Iniciamos una reflexión sobre el sistema de partidos en nuestro país y esbozaremos una explicación sobre su evolución y deterioro

Foto: El hemiciclo al inicio de un pleno del Congreso. (EFE/Fernando Villar)
El hemiciclo al inicio de un pleno del Congreso. (EFE/Fernando Villar)

En nuestro artículo inaugural de esta serie sobre los origines político-económicos del estancamiento español, señalamos que el populismo se caracteriza, entre otras cuestiones esenciales, por adoptar medidas donde los beneficios son inmediatos y los costes, dilatados en el tiempo. También enfatizábamos que el auge del populismo en España, tanto con el surgimiento de partidos explícitamente populistas como por su penetración en partidos tradicionales, es una de las principales razones de los pocos avances que España ha alcanzado en la última década.

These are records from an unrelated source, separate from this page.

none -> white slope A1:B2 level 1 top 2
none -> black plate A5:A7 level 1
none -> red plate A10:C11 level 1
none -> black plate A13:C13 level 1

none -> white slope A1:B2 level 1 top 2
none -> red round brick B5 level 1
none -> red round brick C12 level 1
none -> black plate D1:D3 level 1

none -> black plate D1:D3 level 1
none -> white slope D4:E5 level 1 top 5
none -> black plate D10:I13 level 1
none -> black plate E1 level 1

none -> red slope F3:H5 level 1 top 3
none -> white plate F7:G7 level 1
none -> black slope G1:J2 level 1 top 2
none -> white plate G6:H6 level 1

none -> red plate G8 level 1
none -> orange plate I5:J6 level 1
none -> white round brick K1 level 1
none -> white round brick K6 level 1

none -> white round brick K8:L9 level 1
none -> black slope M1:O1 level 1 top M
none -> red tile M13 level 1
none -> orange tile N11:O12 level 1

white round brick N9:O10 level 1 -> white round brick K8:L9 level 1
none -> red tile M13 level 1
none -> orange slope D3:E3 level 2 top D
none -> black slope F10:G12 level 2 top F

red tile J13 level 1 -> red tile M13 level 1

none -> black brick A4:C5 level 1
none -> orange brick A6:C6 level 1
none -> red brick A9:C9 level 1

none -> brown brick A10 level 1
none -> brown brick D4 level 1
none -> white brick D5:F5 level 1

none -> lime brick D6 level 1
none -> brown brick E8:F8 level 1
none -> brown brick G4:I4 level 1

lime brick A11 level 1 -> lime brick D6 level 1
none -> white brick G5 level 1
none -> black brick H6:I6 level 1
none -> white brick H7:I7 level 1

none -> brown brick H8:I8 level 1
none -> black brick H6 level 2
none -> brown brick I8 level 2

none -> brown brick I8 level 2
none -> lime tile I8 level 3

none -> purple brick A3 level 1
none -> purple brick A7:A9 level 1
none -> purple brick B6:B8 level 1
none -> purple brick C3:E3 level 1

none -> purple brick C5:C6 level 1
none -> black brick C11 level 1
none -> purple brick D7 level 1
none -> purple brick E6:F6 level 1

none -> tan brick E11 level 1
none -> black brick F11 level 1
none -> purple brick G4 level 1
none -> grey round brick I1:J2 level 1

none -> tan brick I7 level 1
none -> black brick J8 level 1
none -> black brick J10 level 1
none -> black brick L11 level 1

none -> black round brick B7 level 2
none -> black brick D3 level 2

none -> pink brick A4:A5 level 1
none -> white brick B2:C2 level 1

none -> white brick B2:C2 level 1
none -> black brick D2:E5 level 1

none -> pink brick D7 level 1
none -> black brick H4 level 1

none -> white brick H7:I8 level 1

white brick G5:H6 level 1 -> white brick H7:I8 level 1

Hoy iniciamos una reflexión sobre el sistema de partidos en nuestro país y esbozaremos una explicación sobre su evolución y deterioro. Esta evolución está ligada a dos factores. Por un lado, encontramos los cambios estructurales, de naturaleza demográfica, económica y social. Por otro, el inmenso catalizador que fue la crisis financiera de 2008 y que aceleró los efectos de los factores estructurales. La crisis financiera dinamita la estructura de partidos existente hasta entonces, rompe el consenso entre conservadores y socialdemócratas e induce la entrada de nuevos partidos políticos en España (como sucedió en muchos otros países).

Dos son los efectos fundamentales de este dinamismo en el "mercado" político español (el término "dinamismo" es meramente descriptivo de la rapidez de los cambios, no implica juicio de valor alguno). Primero, acorta la carrera política esperada, tanto de líderes como de los propios partidos. Este efecto de incertidumbre fomenta la adopción de políticas populistas, ya que, generalmente, las alternativas ofrecen sus frutos en el más largo plazo.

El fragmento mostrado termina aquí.